The Doctor and Ace arrive in Britain in the late 90s, near a stranded convoy carrying a nuclear missile. Strange weather and power outages seem to be taking place all of a sudden, and the Doctor himself is mystified at the coincidences – especially since all of this is happening on the shores of the lake where, according to legend, the dying King Arthur returned Excalibur to the Lady of the Lake. The legend turns out to have a solid foundation in reality – but a different reality where one of the Doctor’s future selves was trapped for a time, assuming the identity of Merlin. Now that warriors on both sides of the ancient battle are entering Earth’s dimension, the Doctor must take on a role he doesn’t even know how to play.
Season 26 Regular Cast: Sylvester McCoy (The Doctor), Sophie Aldred (Ace)
written by Ben Aaronovitch
directed by Michael Kerrigan
music by Keff McCulloch
Guest Cast: Nicholas Courtney (Brigadier Lethbridge-Stewart), Jean Marsh (Morgaine), Christopher Bowen (Mordred), Angela Bruce (Brigadier Winifred Bambera), Marcus Gilbert (Ancelyn), Ling Tai (Shou Yuing), Angela Douglas (Doris), June Bland (Elizabeth Rowlinson), Noel Collins (Pat Rowlinson), James Ellis (Peter Warmsly), Marek Anton (The Destroyer), Dorota Rae (Flight Lieutenant Lavel), Robert Jezek (Sergeant Zbrigniev), Paul Tomany (Major Husak), Stefan Schwartz (Knight Commander)
Broadcast from September 6 through 27, 1989
LogBook entry & review by Earl Green
Review: Though it may be considered by many to be the weakest story of the final season, that is by no means to say that it’s a bad show. In fact, season 26 is notable for being the best season of Doctor Who in several years, and easily the best of Sylvester McCoy’s reign. If Battlefield does, in fact, have a weakness, it is that the entirety of the story seems to be a set-up for future events. The seventh Doctor has to contend with the the mess left by one of his future regenerations, we’re introduced to a new Brigadier (and she herself is introduced to Ancelyn), and there’s always the lingering hint that Morgaine and Mordred will return to shake things up another day. Sadly, these various foundations were laid for stories that would never be told since the series was cancelled after this season.

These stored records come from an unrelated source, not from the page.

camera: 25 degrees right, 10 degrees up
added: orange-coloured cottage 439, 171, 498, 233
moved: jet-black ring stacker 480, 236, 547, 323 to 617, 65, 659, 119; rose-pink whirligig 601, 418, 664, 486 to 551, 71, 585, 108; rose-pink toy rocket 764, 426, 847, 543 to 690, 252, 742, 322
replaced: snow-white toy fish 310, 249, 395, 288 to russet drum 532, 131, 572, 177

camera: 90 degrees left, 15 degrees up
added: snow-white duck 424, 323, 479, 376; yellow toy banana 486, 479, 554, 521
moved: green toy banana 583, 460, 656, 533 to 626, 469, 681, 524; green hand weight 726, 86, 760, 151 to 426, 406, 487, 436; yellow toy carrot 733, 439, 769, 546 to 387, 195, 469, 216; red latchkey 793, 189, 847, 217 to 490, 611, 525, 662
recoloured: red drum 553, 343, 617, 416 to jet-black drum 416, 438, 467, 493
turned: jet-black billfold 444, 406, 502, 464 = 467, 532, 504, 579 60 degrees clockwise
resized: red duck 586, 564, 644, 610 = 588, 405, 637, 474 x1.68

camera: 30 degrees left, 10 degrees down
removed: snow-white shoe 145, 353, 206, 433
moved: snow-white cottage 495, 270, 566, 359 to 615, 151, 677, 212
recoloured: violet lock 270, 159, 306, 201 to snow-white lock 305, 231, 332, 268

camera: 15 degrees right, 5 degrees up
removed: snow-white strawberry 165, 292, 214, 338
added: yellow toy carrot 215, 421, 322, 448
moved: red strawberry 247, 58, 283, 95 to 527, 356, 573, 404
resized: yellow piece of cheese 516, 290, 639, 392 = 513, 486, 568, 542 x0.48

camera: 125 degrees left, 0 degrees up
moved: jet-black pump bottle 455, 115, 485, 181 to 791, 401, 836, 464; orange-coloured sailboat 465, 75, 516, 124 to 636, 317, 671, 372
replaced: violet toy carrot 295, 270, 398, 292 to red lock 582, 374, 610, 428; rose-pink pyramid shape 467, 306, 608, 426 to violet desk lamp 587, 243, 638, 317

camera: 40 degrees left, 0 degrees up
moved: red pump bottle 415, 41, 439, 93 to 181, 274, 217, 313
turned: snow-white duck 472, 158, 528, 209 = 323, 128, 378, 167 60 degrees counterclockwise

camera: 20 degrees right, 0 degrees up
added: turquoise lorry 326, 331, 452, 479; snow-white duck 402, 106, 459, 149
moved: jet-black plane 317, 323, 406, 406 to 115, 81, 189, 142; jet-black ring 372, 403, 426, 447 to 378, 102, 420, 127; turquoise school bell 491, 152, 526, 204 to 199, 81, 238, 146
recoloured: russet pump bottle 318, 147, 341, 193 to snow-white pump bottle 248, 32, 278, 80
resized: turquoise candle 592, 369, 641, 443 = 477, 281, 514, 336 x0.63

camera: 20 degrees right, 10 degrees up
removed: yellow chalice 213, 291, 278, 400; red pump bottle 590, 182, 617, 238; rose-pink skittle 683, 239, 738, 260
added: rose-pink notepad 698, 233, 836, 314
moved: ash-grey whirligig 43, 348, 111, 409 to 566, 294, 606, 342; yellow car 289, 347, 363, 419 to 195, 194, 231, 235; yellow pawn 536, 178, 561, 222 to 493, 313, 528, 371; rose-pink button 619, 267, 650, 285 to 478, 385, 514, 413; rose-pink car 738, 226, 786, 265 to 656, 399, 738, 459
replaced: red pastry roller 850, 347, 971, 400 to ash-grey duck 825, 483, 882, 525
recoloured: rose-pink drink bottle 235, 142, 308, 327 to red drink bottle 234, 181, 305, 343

There seemed to be hints of an anti-war, or perhaps more specifically an anti-nuclear-arms message running through part four, but it almost seems to have been jammed into the script at the last moment – it just comes out of nowhere. Still, with the Doctor now moving firmly into much darker waters, Sylvester McCoy plays the creepiness and shadiness of the character with a great deal of skill. It’s almost scary at times, though it also gets silly – especially when he twirls round and round past the camera…oops, sorry, uh, into an “interstitial vortex,” not past the camera!
Since this story was written as the farewell to Brigadier Lethbridge-Stewart, Nicholas Courtney had more to do here than he did in most of his past appearances. A lot of his character development, in fact, can be traced to Battlefield and 1983’s Mawdryn Undead, the shows in which he had the least amount of pre-requisite soldiering and skepticism to take up his screen time. The sight of him easing into old age and retirement – not to mention having gotten married! – is not only entertaining, it’s also heartwarming in a way that Doctor Who rarely manages. (By the way, the entire character of Doris was based on a brief mention of a liaison between her and a much younger Brigadier in 1974’s Planet Of Spiders.)
The new Brigadier, played by Angela Bruce, is funny, smart and immediately likable. (Some may also remember Angela Bruce as the female Lister from the Parallel Universe episode of Red Dwarf.) I also have to call attention to the Destroyer creature, probably the best humanoid monster ever seen on Doctor Who. The amount of craftsmanship that went into this creature is amazing, and it’s certainly worthy of anything ever seen on an American science fiction series.